Et les femmes d'applaudir par leur ri-ri-ri-riche, et les jeunes gens de multiplier leurs coups de fusil, et lui de vider sa cartouchière. Puis, écoutant la voix du remords, il s'en fut d'une haleine chez le Moudir " La Bénédiction de Dieu sur vous, Excellence! Trois jeunes Pères, tous trois de Kobbayat sont arrivés! Ils ont été récemment ordonnés Prêtres et travailleront bientôt à l'instruction de la jeunesse et au salut des âmes! Ne fallait-il pas qu'on les saluât avec des feux de joie; - " Allah taivil amrak! Que Dieu prolonge vos jours! „ - et d'un verre d'arack? „

Le Moudir qui est lui-même un bon maronite, accepta l'augure et laissa faire.

 

Le 31, le R. P. Michel chanta sa messe d'honneur. L'église, pour grande qu'elle est, pouvait â peine contenir la foule des fidèles. Le Moudir, un officier français et tous les notables du pays étaient présents. Nombreuses furent les Communions.

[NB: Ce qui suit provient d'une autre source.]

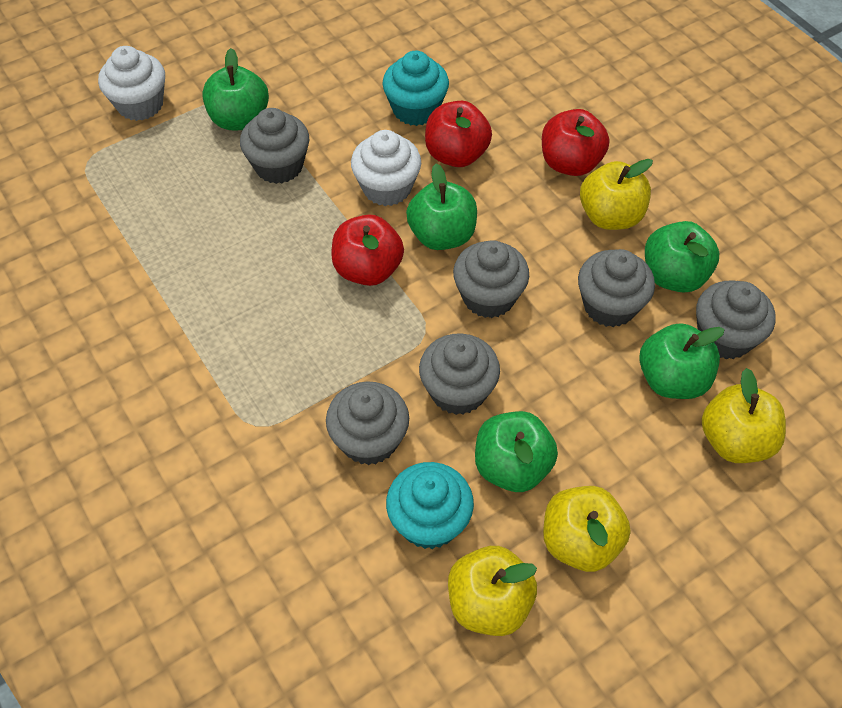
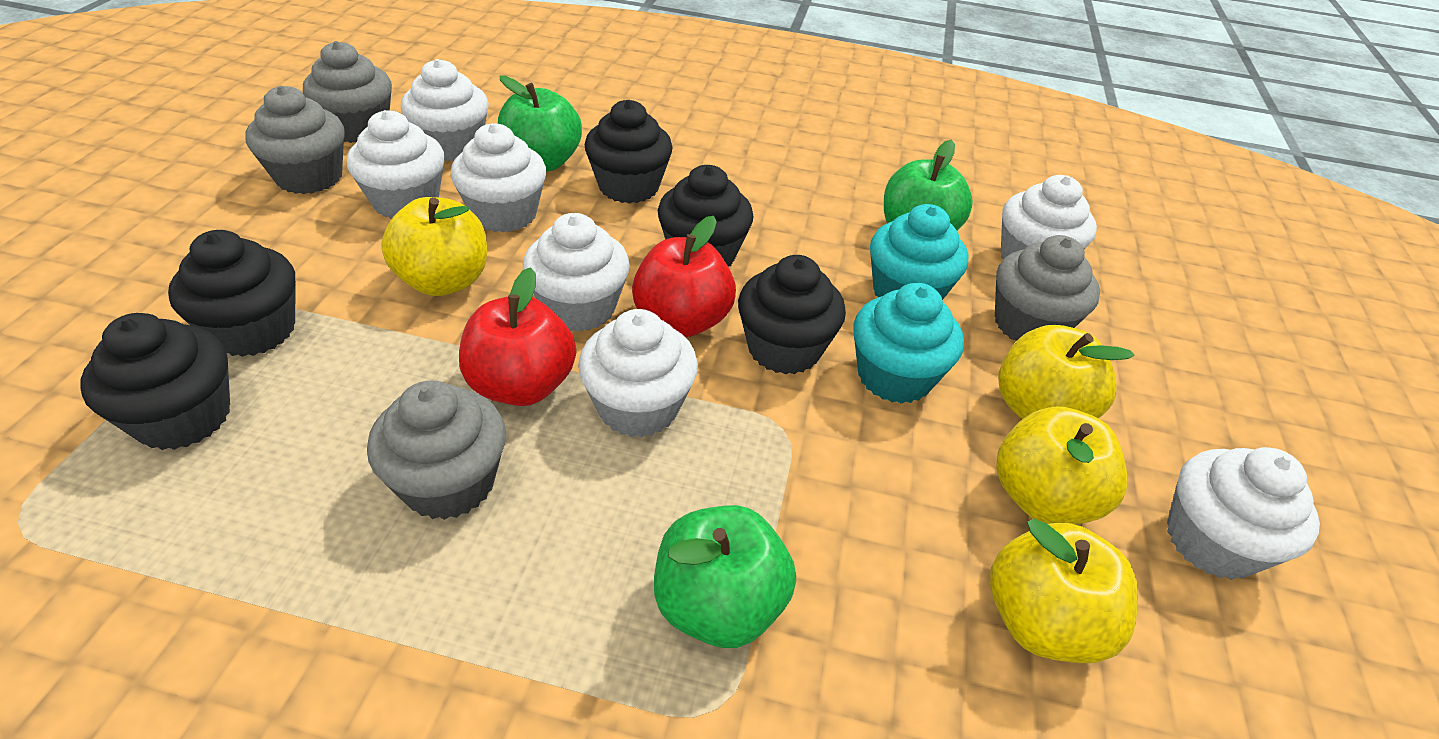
black cupcake: 0 -> 5
green apple: 5 -> 3
grey cupcake: 6 -> 4
red apple: 3 -> 2
white cupcake: 2 -> 7

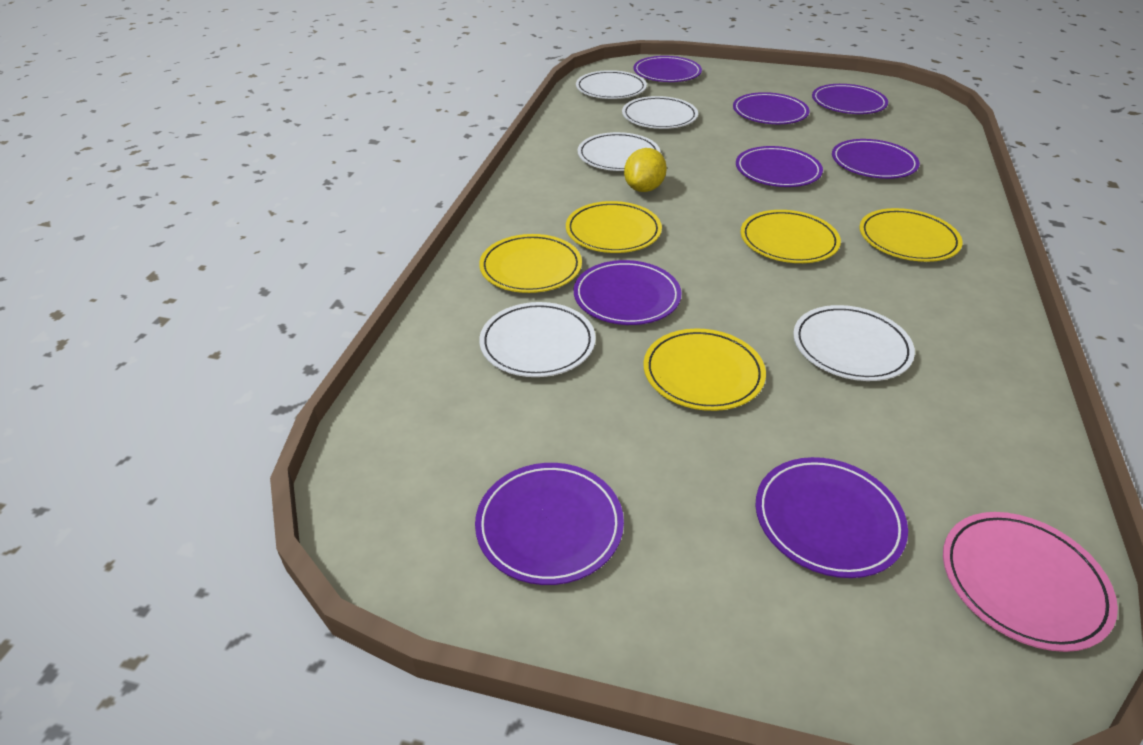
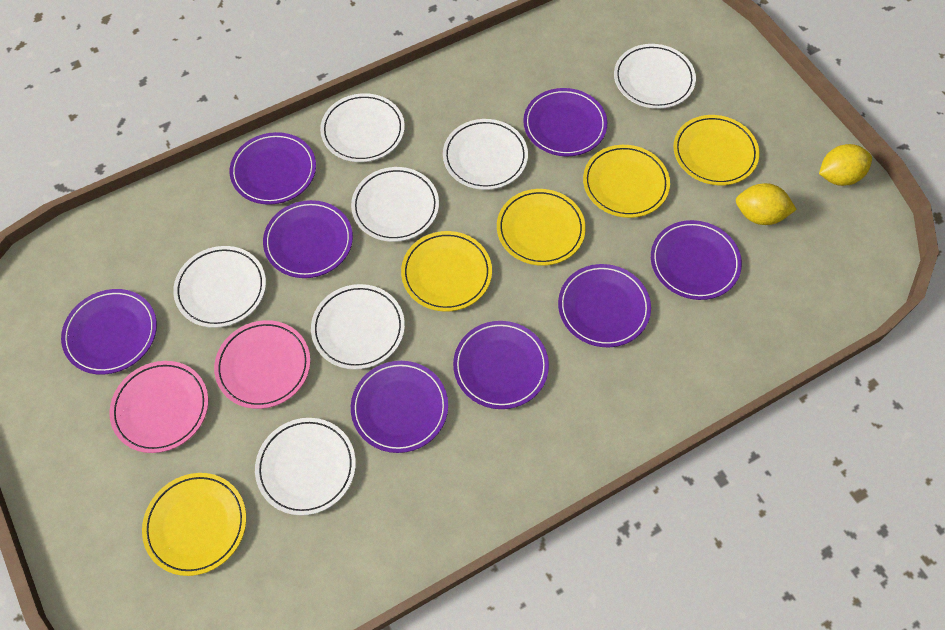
pink plate: 1 -> 2
white plate: 5 -> 7
yellow lemon: 1 -> 2

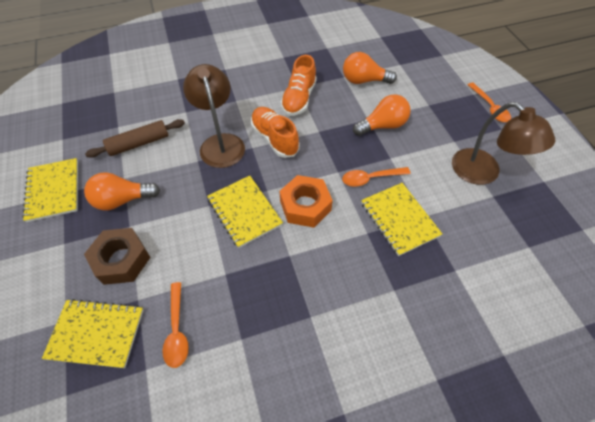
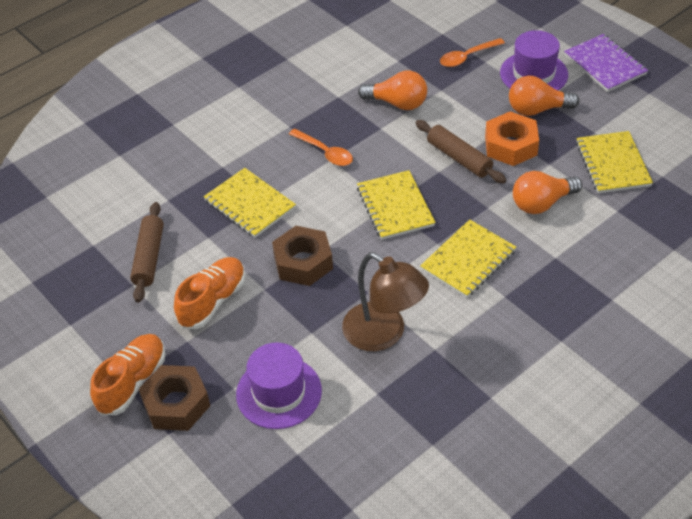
brown lamp: 2 -> 1
brown nut: 1 -> 2
brown rolling pin: 1 -> 2
orange spoon: 3 -> 2
purple hat: 0 -> 2
purple notebook: 0 -> 1

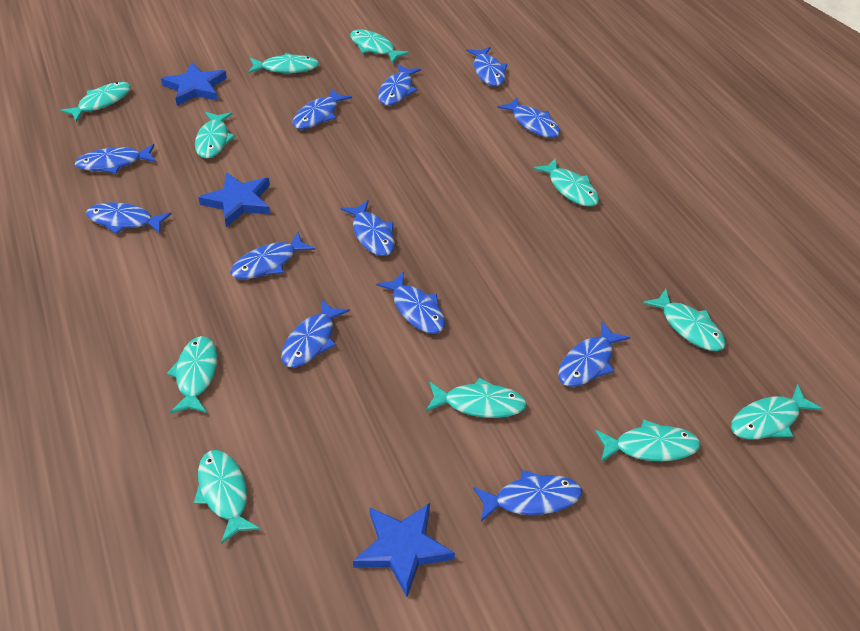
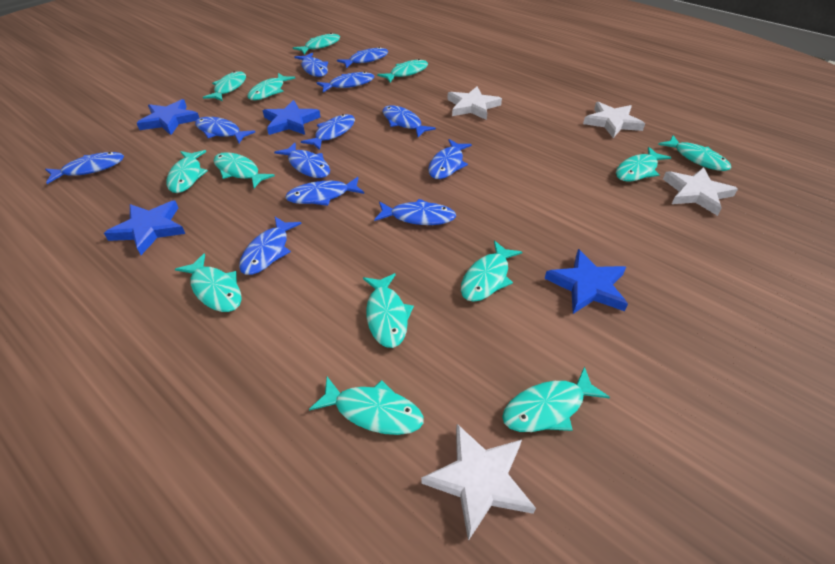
blue star: 3 -> 4
turquoise fish: 11 -> 13
white star: 0 -> 4

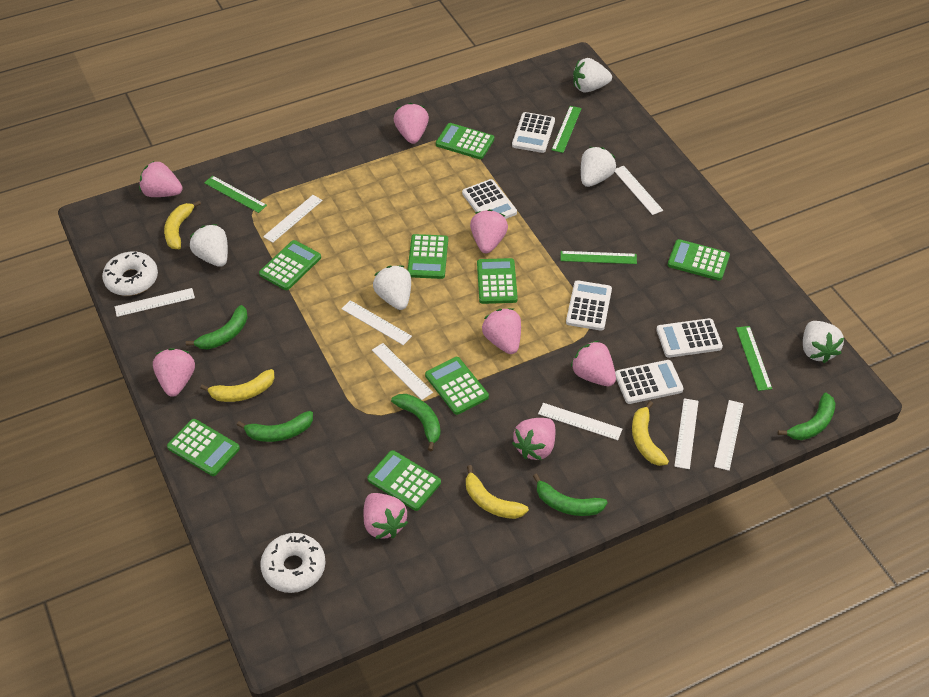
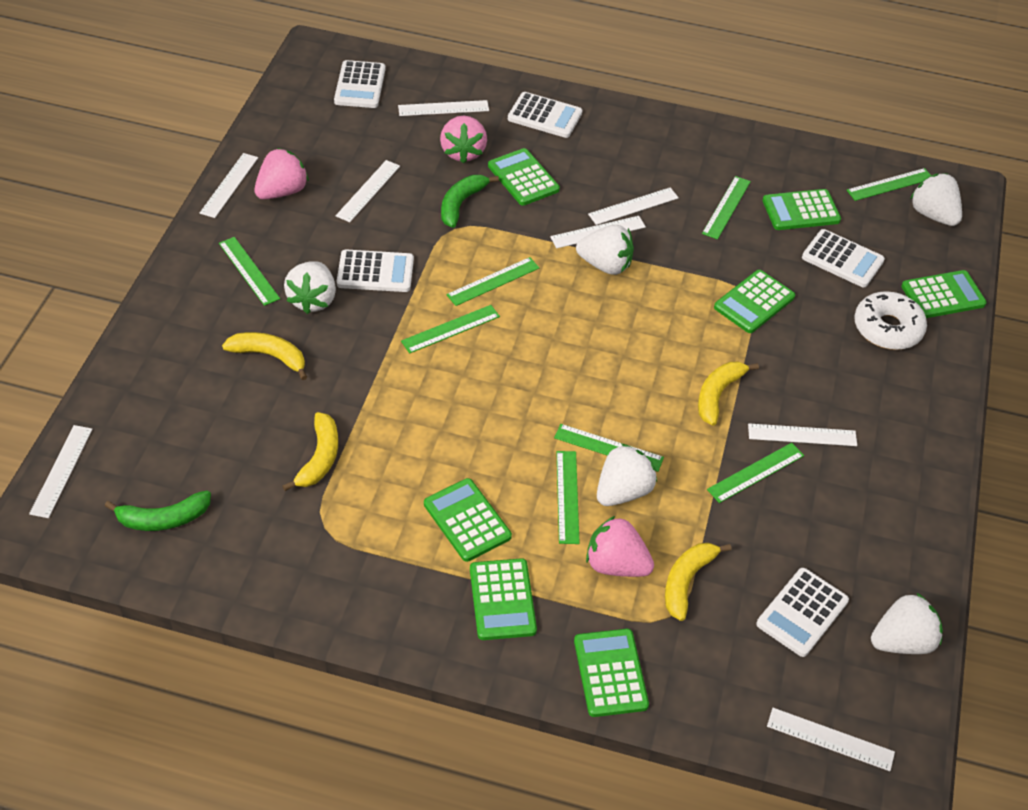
green banana: 5 -> 2
green calculator: 8 -> 7
green ruler: 4 -> 8
pink strawberry: 8 -> 3
white donut: 2 -> 1

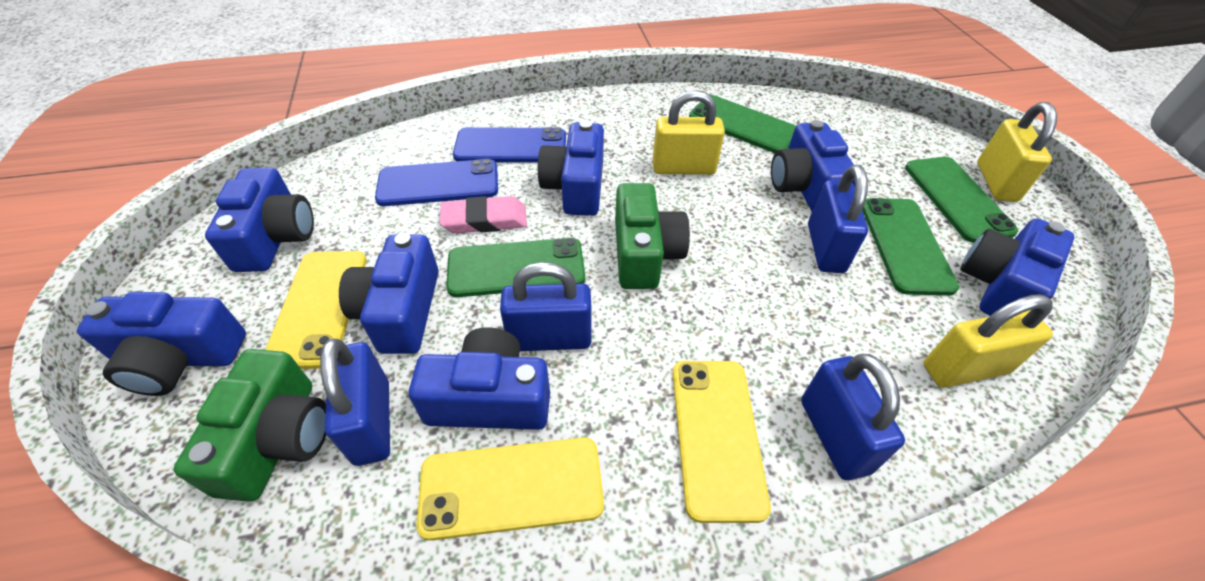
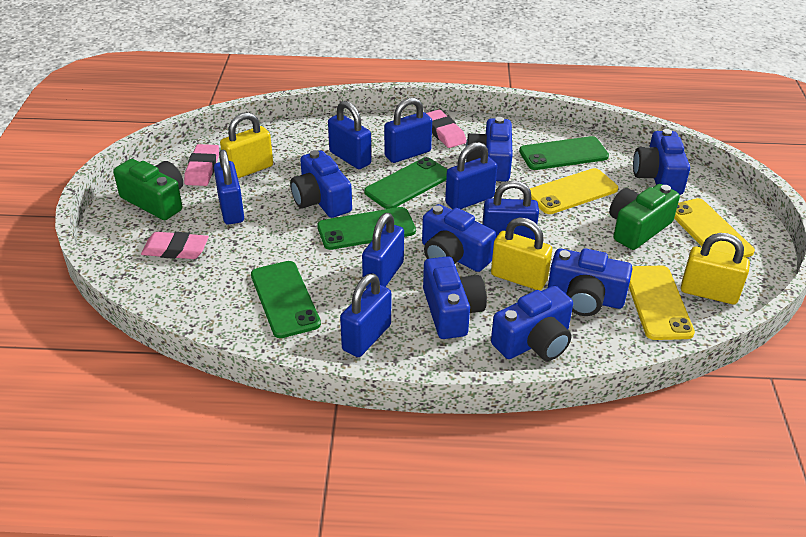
blue padlock: 4 -> 7
blue phone: 2 -> 0
pink eraser: 1 -> 3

Je fus à l'honneur le 11 novembre, et le P. Gabriel le lendemain, toujours au milieu de la même affluence de monde. Après la Messe du P. Gabriel, on chanta l'office des morts, puis toute la foule se rendit avec nous au cimetière, où le R. P. Michel, qui faisait l'office de diacre, prononça un touchant discours sur la vanité du monde et la nécessité de secourir les défunts par des prières et des bonnes oeuvres.

 

A midi il y eut naturellement grand festin au couvent. Y prirent part outre les religieux présents, nos parents, le Moudir, l'officier français, Mohammed Rachid Bey et les principaux du pays. On prononça des toasts en arabe, en français, en italien. Le Moudir au nom du pays remercia les Carmes de leur dévouement séculaire au bien-être spirituel et temporel de Kobbayat, dévouement qui leur a attiré la reconnaissance et l'amour de toute la population.

 

Nous partîmes le 3 novembre pour Tripoli et de là pour Caïffa où nous demeurâmes tout le mois de novembre,, après avoir séjourné, en quarantaine parce que nous venions de la Syrie, durant cinq jours sous des tentes anglaises. Le 5 décembre nous montâmes à bord du navire qui nous devait transporter en Italie. Nous profitâmes des trois jours d'arrêt que nous eûmes à Alexandrie, pour pousser jusqu'au Caire, où nous reçûmes l'hospitalité la plus large chez Mr. Kyan, un Irlandais, grand ami du Carmel, qui se mit lui-même et son auto à notre entière disposition. Le 11, nous étions de nouveau à bord, le 14, à Syracuse, le 15 à Catania, noyée dans la verdure, et dominée par le fumant Etna couvert de neige, semblable à un vieux cheick musulman fumant son arghilé. Le 16 nous étions à Naples. Les italiens ont beau dire, « voir Naples et puis mourir » nous n'avions nulle envie de mourir! Aussi nous partîmes le 19 pour arriver à Rome le 20. Nos cours ont commencé le 3 janvier. Priez pour nous afin que nous puissions devenir de dignes prêtres et de vaillants missionnaires.